My appearance has often been compared to the professional wrestler, Stone Cold Steve Austin. Yes, I have the shaved head, goatee and earrings, but my demeanor is drastically different than Stone Cold’s. Even as a teenager, I was stereotyped as a troublemaker because of my looks. I had long hair, earrings and wore clothes that were frowned upon by teachers and parents alike. The knees being ripped out of my jeans and the sleeves of my T-shirts being rolled up were the “in” things at the time. I remember a time when I was playing the drums for the high school band, and the teacher and I disagreed on what I was wearing.

We had a uniform that consisted of blue jeans, a collared shirt with the band insignia on the front and white tennis shoes. However, this wasn’t cool enough for me. I had to wear a do-rag, which is a bandana, on my head like a Harley-rider. My band instructor was infuriated by my creativity. His exact words were, “You look like a kid off the streets. ” Now, if that isn’t a stereotype of a troublemaker, I don’t know what is. I didn’t act like a kid off the streets; I just looked like one. I just figured it was self – expression, not that I was out looking for trouble. I just wanted to be different.

It’s hard to believe we put so much emphasis on what an individual wears to determine what their personality is like. Troublemakers throughout history have taken on many different appearances. Take a look at gangsters of the early nineteen hundreds: well dressed men who usually wore a suit and tie; not you’re typical troublemaker look. Even more recently would be the ever-annoying computer hacker that puts those maddening viruses in your computer. They probably don’t look like your stereotypical troublemaker. Their appearance would probably resemble that of a computer nerd. (Hey, that was another stereotype wasn’t it?

The biggest troublemaker you know is probably your revolting neighbors and their dog that barks all hours of the night. They don’t have that typical street thug look either. Point being, a troublemaker doesn’t have one particular look. Whether we are stereotyped because of our looks or our actions is irrelevant. The way people perceive us can have a profound effect on how we see ourselves. Stereotyping can have a bipolar effect on an individual. The positive effect being that the person being stereotyped could change their habits and appearances to fit what society feels is acceptable. Second, and most likely, is the negative effect.

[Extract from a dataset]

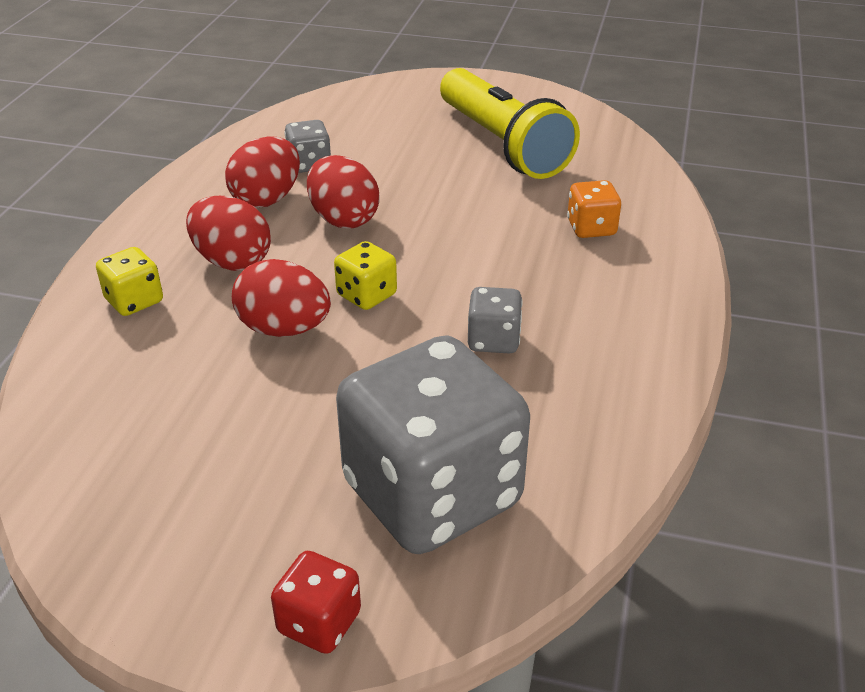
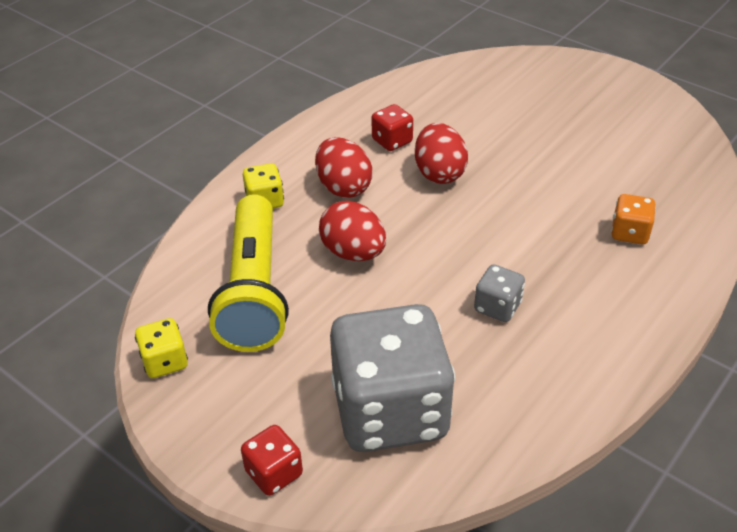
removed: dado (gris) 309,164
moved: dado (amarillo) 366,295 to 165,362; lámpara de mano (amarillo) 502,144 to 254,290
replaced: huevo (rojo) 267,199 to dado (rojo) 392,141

The individual would start to act out the stereotype. Now instead of just being a stereotype, they are a problem. Fortunately for me, it affected me positively. I wanted to prove to everybody that I wasn’t a troublemaker. I did this by holding a full-time job from the time I was eighteen and a lot of hard work. By doing this, I gained the trust and respect of people who labeled me as a troublemaker. Most stereotypical troublemakers tend to segregate themselves from society. I, on the other hand, love to be around people, and I am very family-oriented. I would rather spend my free time with family than do anything else.

Whereas, stereotypical troublemakers are usually loners and don’t want to be tied down by family. Now as much as I have tried to make myself fit into societies stuffy standards, I still have a little of that rebellious spirit, but I’ve learned to use it as positive energy. I use this same spirit to help me speak out on issues I feel strongly about. Take my job for instance. At work I am on the executive board for our local union. I have gained this position by being argumentative about issues the company and I disagree on but also by staying levelheaded at the same time.

Yea, I’m sure the company still thinks that I am a troublemaker, but that depends on which side of the fence your looking from. A person usually acquires the label of troublemaker because he disagrees with a person or a group of people on their views. Take for instance protesters. While protesting the issues for which they stand, they create trouble for the opposition, but they are beneficial to another group. There could be many reasons why people are labeled as troublemakers. Ultimately, we have to decide whether or not they’re out to cause us harm, or perhaps they just have a different point of view.